Curse of Pirates è un action roguelike in pixel art visto dall'alto che unisce elementi RPG a un combattimento survival a tema pirati su PC. Il giocatore interpreta un capitano di nave che recluta membri dell'equipaggio e potenzia le proprie abilità tra una run e l'altra per affrontare orde sempre più numerose di mostri marini, pirati non morti e altre minacce.
Gameplay
Il ciclo di gioco ruota attorno alla navigazione tra le isole, respingendo ondate di nemici che diventano progressivamente più forti. Il combattimento combina attacchi automatici con l'uso manuale delle abilità, il movimento della nave e la modifica del terreno grazie alle mappe del tesoro. Le build si sviluppano attraverso combinazioni di abilità, potenziamenti delle armi e scelte dell'equipaggio che influenzano lo stile di combattimento e il controllo del campo di battaglia.

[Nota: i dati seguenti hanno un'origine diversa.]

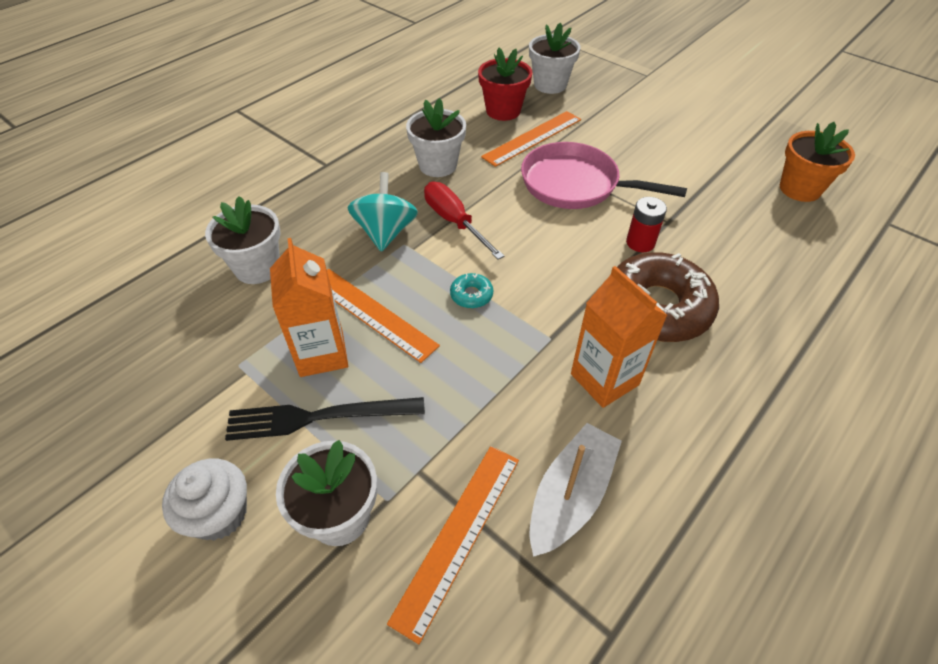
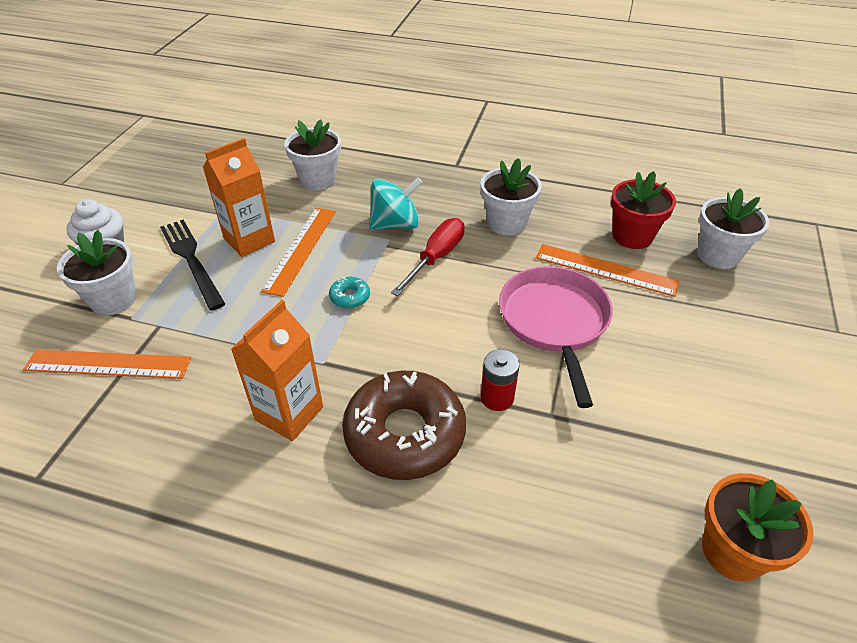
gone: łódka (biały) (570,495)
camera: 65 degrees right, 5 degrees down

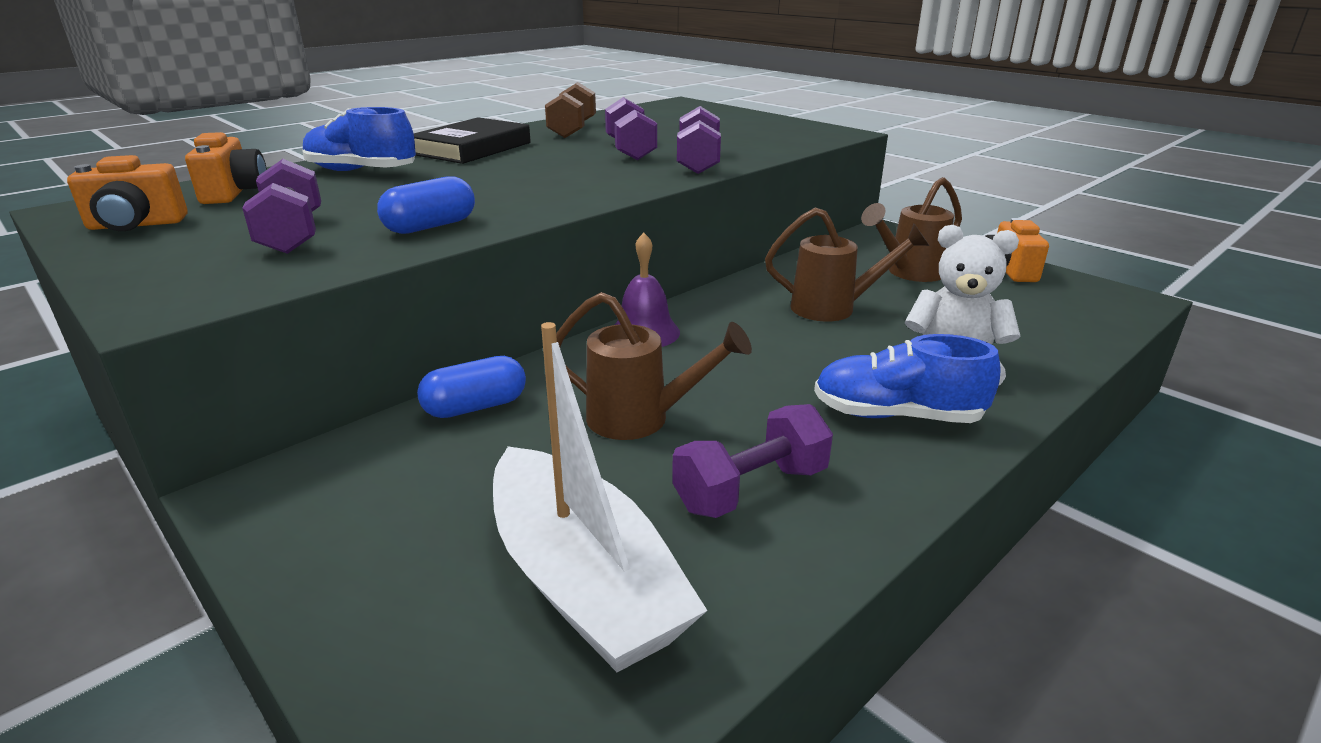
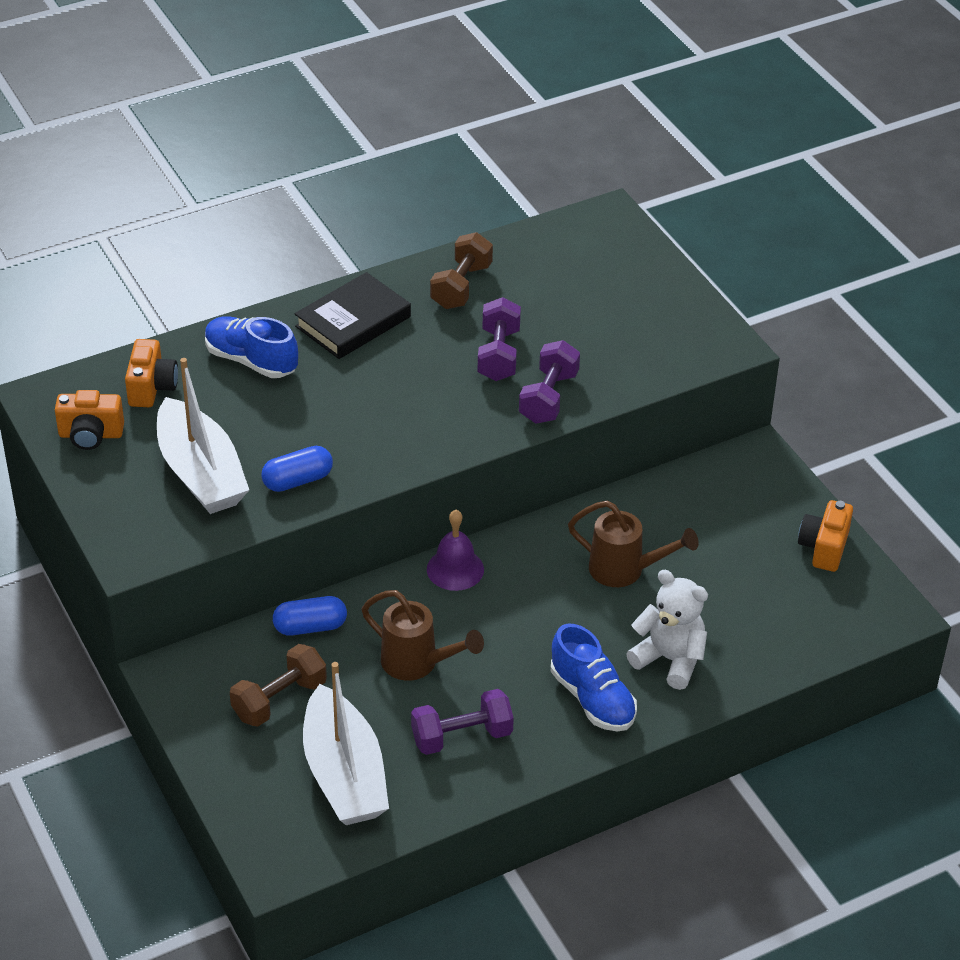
gone: konewka (brązowy) (908,273)
new: hantel (brązowy) (279,699)
swapped: hantel (fioletowy) (293,234) to łódka (biały) (201,473)
rotated: but (niebieski) (896,415) = (592,698) 150 degrees counterclockwise
camera: 15 degrees right, 15 degrees up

Il reclutamento aggiunge profondità con personaggi come capitani spettrali in grado di evocare i morti, cultisti oscuri che maneggiano poteri antichi e Zar'Kul, una creatura dell'abisso specializzata nel caos. Ogni run invita a sperimentare con diverse combinazioni di equipaggio e potenziamenti per affrontare nemici vari come corsari spietati e bestie da incubo. I pappagalli rappresentano un fastidio costante da gestire durante gli scontri.
L'esplorazione si integra nella struttura roguelike attraverso modifiche al terreno basate sulla mappa, che aggiungono o rimuovono ostacoli durante la battaglia. Le campagne si sviluppano in più atti che culminano in scontri con boss in luoghi come mulinelli e cimiteri di navi. Il sistema premia l'adattamento rapido, poiché la difficoltà dei nemici aumenta con ogni ondata.
Modalità di gioco
Il gioco organizza i contenuti attorno a run roguelike incentrate sulla sopravvivenza contro ondate infinite di nemici. Queste run includono una progressione a campagne divise in diversi atti, ognuno dei quali culmina in scontri brutali con boss che mettono alla prova la validità della build e la sinergia dell'equipaggio.

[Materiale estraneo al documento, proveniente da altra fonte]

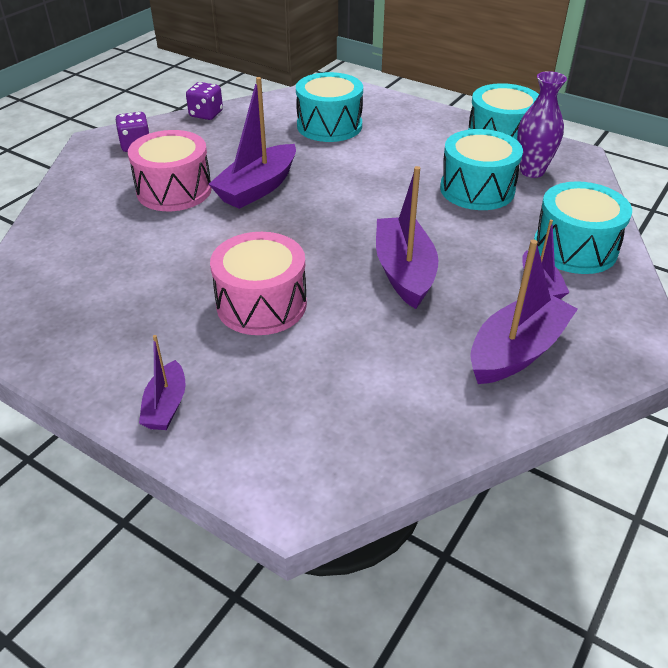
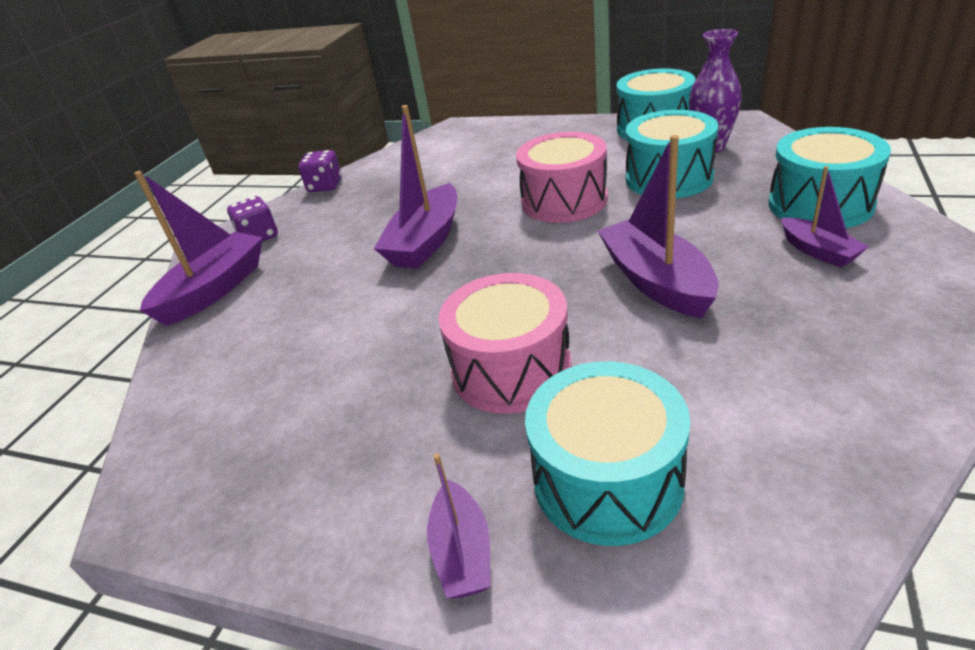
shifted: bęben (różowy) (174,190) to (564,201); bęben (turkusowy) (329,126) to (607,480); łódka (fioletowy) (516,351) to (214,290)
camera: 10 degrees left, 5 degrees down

Il giocatore esplora ambientazioni marittime con elementi procedurali che variano il posizionamento dei nemici e il terreno. L'attenzione è focalizzata su tentativi singoli dove il fallimento azzera i progressi ma permette di portare avanti le strategie apprese per i tentativi successivi. Nella build Early Access attuale non sono presenti modalità competitive o cooperative separate.
Meccaniche principali
La miscelazione delle abilità è alla base della personalizzazione, permettendo ai capitani di passare da un'offensiva aggressiva a un posizionamento difensivo o a ruoli di supporto grazie alle abilità dell'equipaggio. I potenziamenti della nave migliorano armi e mobilità, mentre la modifica del terreno offre opzioni tattiche durante le sequenze più intense.

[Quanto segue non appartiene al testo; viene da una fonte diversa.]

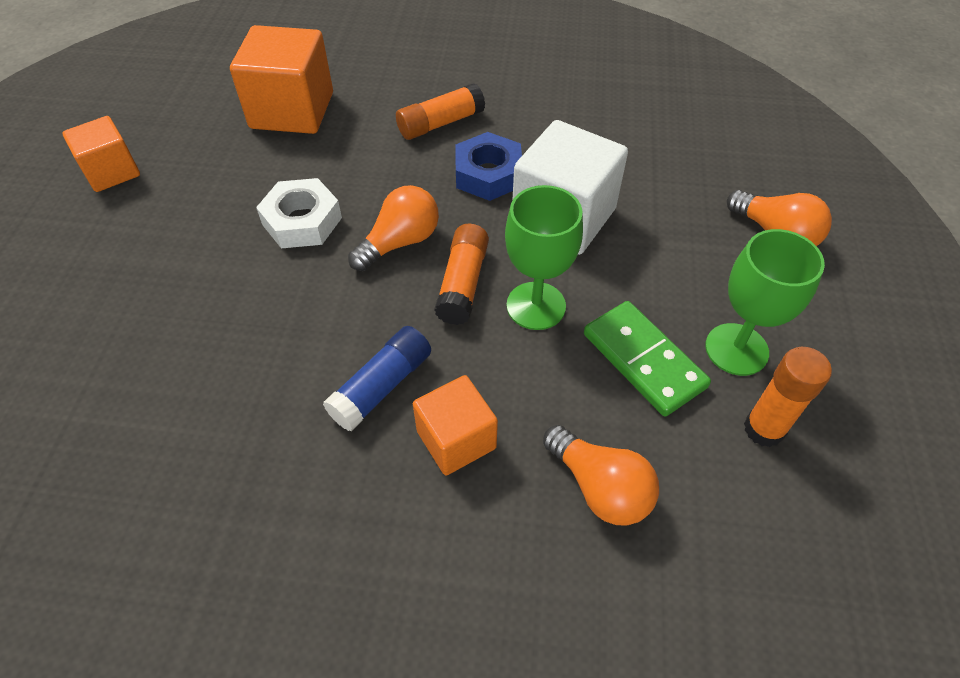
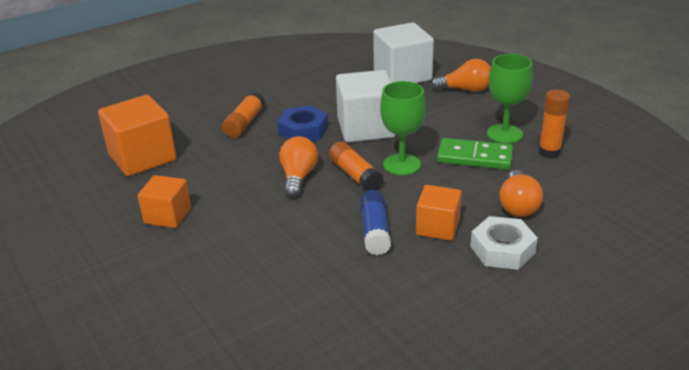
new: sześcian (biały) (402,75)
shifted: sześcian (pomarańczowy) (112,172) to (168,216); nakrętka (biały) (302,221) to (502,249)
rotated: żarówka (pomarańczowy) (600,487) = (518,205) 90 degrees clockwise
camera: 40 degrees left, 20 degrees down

La varietà dei nemici include mostri marini, furfanti, demoni non morti ed entità maledette, ognuno dei quali richiede contromisure diverse in base alla build scelta. Il sistema mantiene alta la pressione introducendo varianti più forti man mano che le run si allungano, spingendo il giocatore a perfezionare il proprio approccio senza contare su progressi permanenti al di fuori dei singoli tentativi.
Vale la pena giocarci?
Curse of Pirates è adatto a chi apprezza il combattimento automatico in stile Vampire Survivors unito alla creazione di build ispirata a Hades, ambientato in un contesto pirata. La versione Early Access di aprile 2026 include i sistemi principali per le run, il reclutamento dell'equipaggio e le campagne divise in atti, con il primo importante aggiornamento dei contenuti già disponibile.
Il riscontro è ancora limitato a causa del lancio recente, ma i playtest e le demo disponibili evidenziano controlli reattivi e una progressione soddisfacente attraverso incontri con nemici vari. Chi è attratto dai roguelike con forti tematiche visive e gestione dell'equipaggio troverà il maggior appeal immediato, mentre altri potrebbero preferire attendere ulteriori aggiornamenti che espandano le campagne marittime.